Learn: What You Should Know About Minnesota Foreclosures
Minnesota foreclosures have continued to grow in numbers over the years and has stayed over the numbers which are average. The Minnesota real estate market changed in 2009 for the better, but still the market continues toward the negative direction. In 2008, sales were down compared to in 2009, however the average prices of homes stayed down or went lower.
Much of the 17% increase in sales last year, many contribute to the first home buyer program put in place. In actuality, the amount of sales amounted to the most since 2005. However, the other side of the coin involves another story as well. This relates to large numbers of foreclosures and short sales which occurred within the year as well. Short sales have to do with homeowners who sell their homes for less than what they have left on the mortgage in order to avoid a foreclosure.
Currently, twenty one percent of all American homeowners are among those who owe more on their home then their homes are worth. Most people within this situation will not sell their homes in order to buy a home that is larger, since they do not want to be responsible for the difference. In response, the federal government has offered to move the 21% of individuals within this situation in order to encourage sales.
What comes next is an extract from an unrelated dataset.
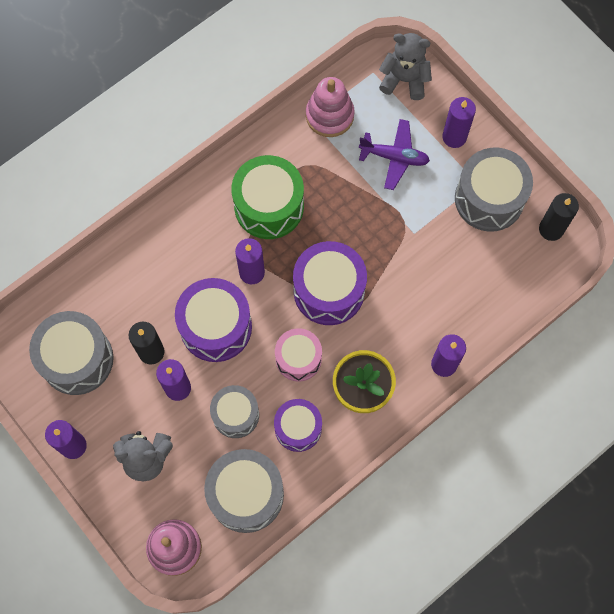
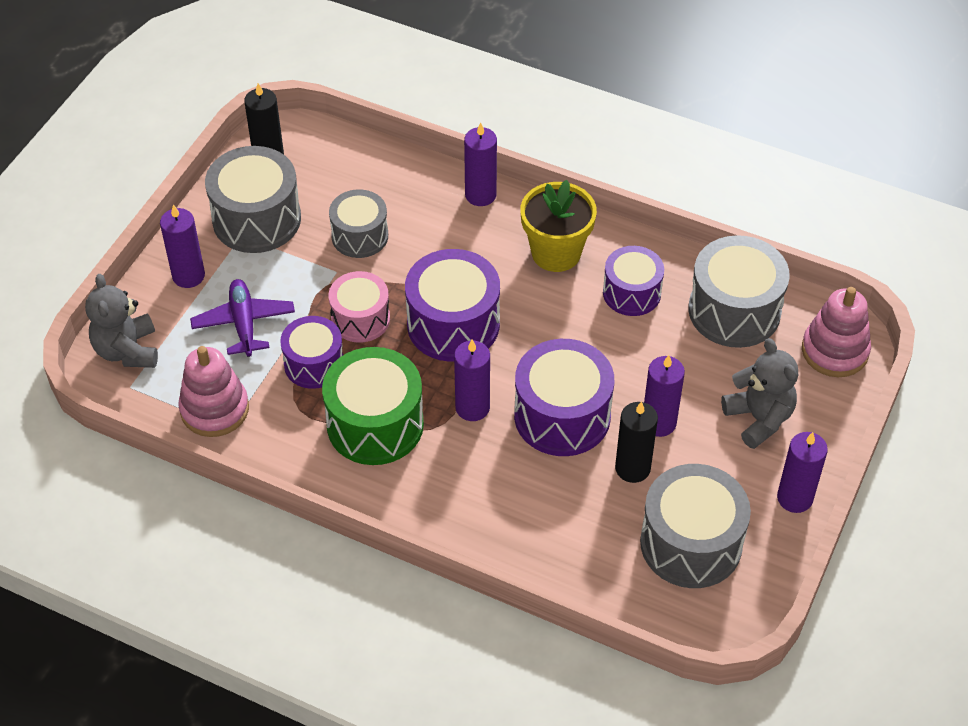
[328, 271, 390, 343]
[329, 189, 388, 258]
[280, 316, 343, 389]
First time home buyers have the option for subsidies, which are sure to expire in April and change the way of the market.
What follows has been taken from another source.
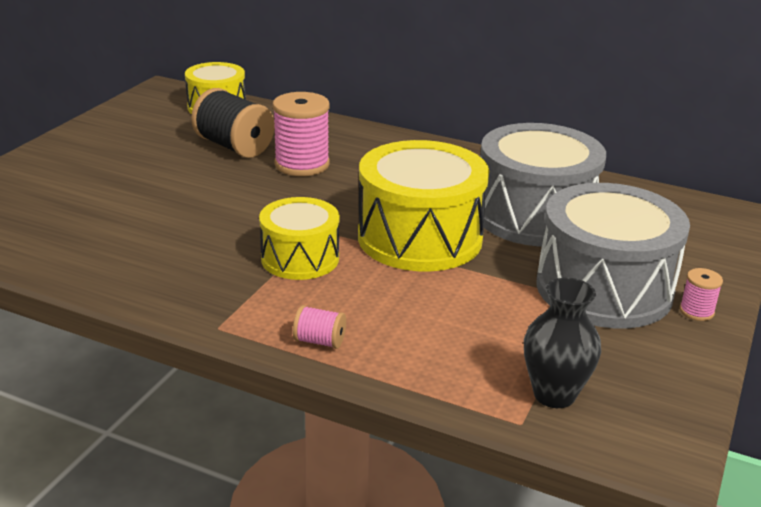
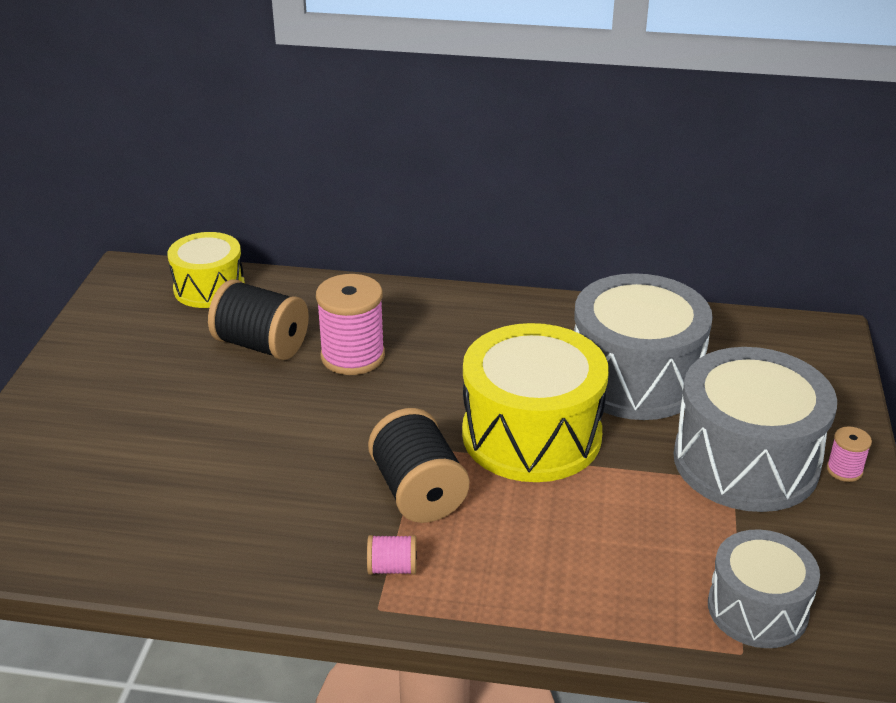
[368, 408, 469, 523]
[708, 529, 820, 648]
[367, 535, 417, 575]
The job market continues to need a more level market and until this time, nothing will work. In 2009, Minnesota foreclosures dropped to 23,019, which happened to be a 12% decrease in the market, still leaves reason for worry. The amount of foreclosures are still above the normal range. Much of this relates to the 1.28 percent of the residential foreclosures amounting to a number which is three times of what is considered normal. This has continued onward since the change in 2005.
Most of the homeowners going into foreclosure had to do with them losing their jobs, therefore decreasing the likeliness of people becoming new homeowners or move. Much of this relates to peoples fears of losing their job if they have not done so already. Some claim the increase in sales may indicate a change for the market, however others remain skeptical.
Job loss related to the largest problem with people losing their homes. This has made the biggest impact on those buying homes or moving from their current home. In essence, people are scared and do not want to changed things more than they have to due to the way they see risks ahead.
Importantly, one thing for all to notice remains the real reason behind the drop in foreclosures in 2009, which had nothing to do with a drop in the economy. The only reason there was any kind of drop in the unemployment rates had to do with the federal programs put in place. Many of the programs such as the one Minnesota’s non profit organizations helped individuals to keep homes from defaulting. Most of the homes were 30% of the homeowners income. Therefore, they were worked with in order to help alter the mortgages in which had at that time.
At this time, the Minnesota job market will decrease in 2010, however this expectation only amounts to one percent. Risks of foreclosures will continue to remain high, however this change does not amount to one that will make enough of an impact on the Minnesota foreclosures.
If you are going through a MN foreclosure, then you should realize that it is not the end of your world.. We know a way to get you out of MN foreclosures as we have been through it before.